The Hawthorns has been their home since 1900, and strangely, among the 92 Football League clubs, it’s the highest above sea level at 551 feet. The site had to be cleared of hawthorn bushes, hence the name.

Capacity is 26,688; it somehow looks smaller from the outside and bigger on the inside. It’s a very cozy, enclosed ground and is intimidating to opponents when the Baggies are good. The away fans are behind a goal in the Smethwick End; the hard-core Albion folks are opposite in the Birmingham Road End, known as the Brummie Road End. Between the Brummie and the East Stand is the Woodsman Corner, named for a pub that was there until 2004; look for the giant throstle statue there now.

TOURS: Once every couple of months, the club offers tours for £15 for an adult and £10 for children. Check the website for dates.

Going to a Game at West Bromwich Albion

GETTING THERE: The closest rail station is The Hawthorns, just a few minutes’ walk away. It’s about 20 minutes from the main Birmingham station, New Street, with a change at Snow Hill. You can also get there direct from Moor Street, right across from New Street, on West Midlands Trains. A few bus lines stop right outside.

PUBS: There aren’t many near the ground. The Vine is considered the best option and gets high marks for its Indian food. It’s about a 10-minute walk away. Also look for The Royal Oak, a similar distance in the other direction. There is the usual FanZone right by the ground.

GRUB: Other than the pubs, there’s nothing special in the area.
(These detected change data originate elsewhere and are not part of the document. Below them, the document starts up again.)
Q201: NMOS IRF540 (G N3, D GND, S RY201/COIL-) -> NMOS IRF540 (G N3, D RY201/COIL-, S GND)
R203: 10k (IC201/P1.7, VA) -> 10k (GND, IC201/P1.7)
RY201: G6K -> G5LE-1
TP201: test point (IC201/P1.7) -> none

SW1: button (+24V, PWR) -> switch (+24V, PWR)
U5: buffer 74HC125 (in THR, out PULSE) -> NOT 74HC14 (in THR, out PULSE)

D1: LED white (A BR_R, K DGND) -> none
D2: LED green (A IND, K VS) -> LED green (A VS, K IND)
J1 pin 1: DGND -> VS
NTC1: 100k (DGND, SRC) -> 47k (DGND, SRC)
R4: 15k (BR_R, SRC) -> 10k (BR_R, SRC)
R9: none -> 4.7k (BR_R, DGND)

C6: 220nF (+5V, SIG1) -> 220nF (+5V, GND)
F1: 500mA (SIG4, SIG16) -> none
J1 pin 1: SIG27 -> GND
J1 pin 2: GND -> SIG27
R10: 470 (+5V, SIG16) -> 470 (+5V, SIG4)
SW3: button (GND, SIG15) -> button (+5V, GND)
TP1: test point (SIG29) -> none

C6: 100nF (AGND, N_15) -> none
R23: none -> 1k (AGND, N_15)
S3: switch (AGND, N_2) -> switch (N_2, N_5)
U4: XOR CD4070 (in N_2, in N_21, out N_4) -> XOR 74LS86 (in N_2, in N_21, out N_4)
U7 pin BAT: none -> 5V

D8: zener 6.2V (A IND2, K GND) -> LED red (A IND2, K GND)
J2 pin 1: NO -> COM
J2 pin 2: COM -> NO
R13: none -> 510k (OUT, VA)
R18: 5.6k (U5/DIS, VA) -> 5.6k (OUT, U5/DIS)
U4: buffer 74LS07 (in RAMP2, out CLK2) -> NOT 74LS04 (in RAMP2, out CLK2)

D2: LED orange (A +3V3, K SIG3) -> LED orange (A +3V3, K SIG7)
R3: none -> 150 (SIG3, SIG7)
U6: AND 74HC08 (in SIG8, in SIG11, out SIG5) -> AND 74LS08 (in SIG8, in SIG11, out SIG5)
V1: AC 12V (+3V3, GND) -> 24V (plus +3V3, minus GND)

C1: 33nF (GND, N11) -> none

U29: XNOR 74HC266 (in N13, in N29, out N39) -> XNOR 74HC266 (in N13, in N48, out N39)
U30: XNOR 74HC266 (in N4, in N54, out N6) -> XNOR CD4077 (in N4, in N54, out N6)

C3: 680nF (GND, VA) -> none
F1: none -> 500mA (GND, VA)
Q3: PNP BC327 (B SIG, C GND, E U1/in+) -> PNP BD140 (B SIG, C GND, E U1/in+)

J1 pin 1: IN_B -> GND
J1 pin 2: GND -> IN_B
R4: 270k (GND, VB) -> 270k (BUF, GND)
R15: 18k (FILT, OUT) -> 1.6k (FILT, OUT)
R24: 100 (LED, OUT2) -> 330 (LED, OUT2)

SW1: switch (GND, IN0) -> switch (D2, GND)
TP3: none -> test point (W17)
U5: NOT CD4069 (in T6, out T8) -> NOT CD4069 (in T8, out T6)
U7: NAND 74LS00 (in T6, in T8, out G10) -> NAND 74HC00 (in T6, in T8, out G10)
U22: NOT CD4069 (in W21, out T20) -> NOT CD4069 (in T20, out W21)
AROUND TOWN: There’s nothing much to see in West Bromwich, really. The sights are all in Birmingham proper and include the Birmingham Museum and Art Gallery, the National Sea Life Centre, and Cadbury World, a chocolate museum. (Cadbury was founded in Birmingham.) The other main sights are related to the Industrial Revolution and old housing. The Jewellery Quarter is worth a walk around, but the real prizes for history buffs are the Birmingham Back to Backs (celebrating a common working-class style of housing) and the 26-acre Black Country Living Museum, a collection of homes, shops and other buildings collected from the area and brought in to reproduce a Victorian village and a 1940s-60s village, with folks walking around in character and lots of fun events planned. It’s a bit remote but worth the trip. And if this means anything to you, they shot a lot of “Peaky Blinders” there. See their website for more.

 

West Bromwich Albion Tickets

Last time they were in the Championship, adult tickets were £25 to £35 and kids at £10 to £14. Few games will sell out.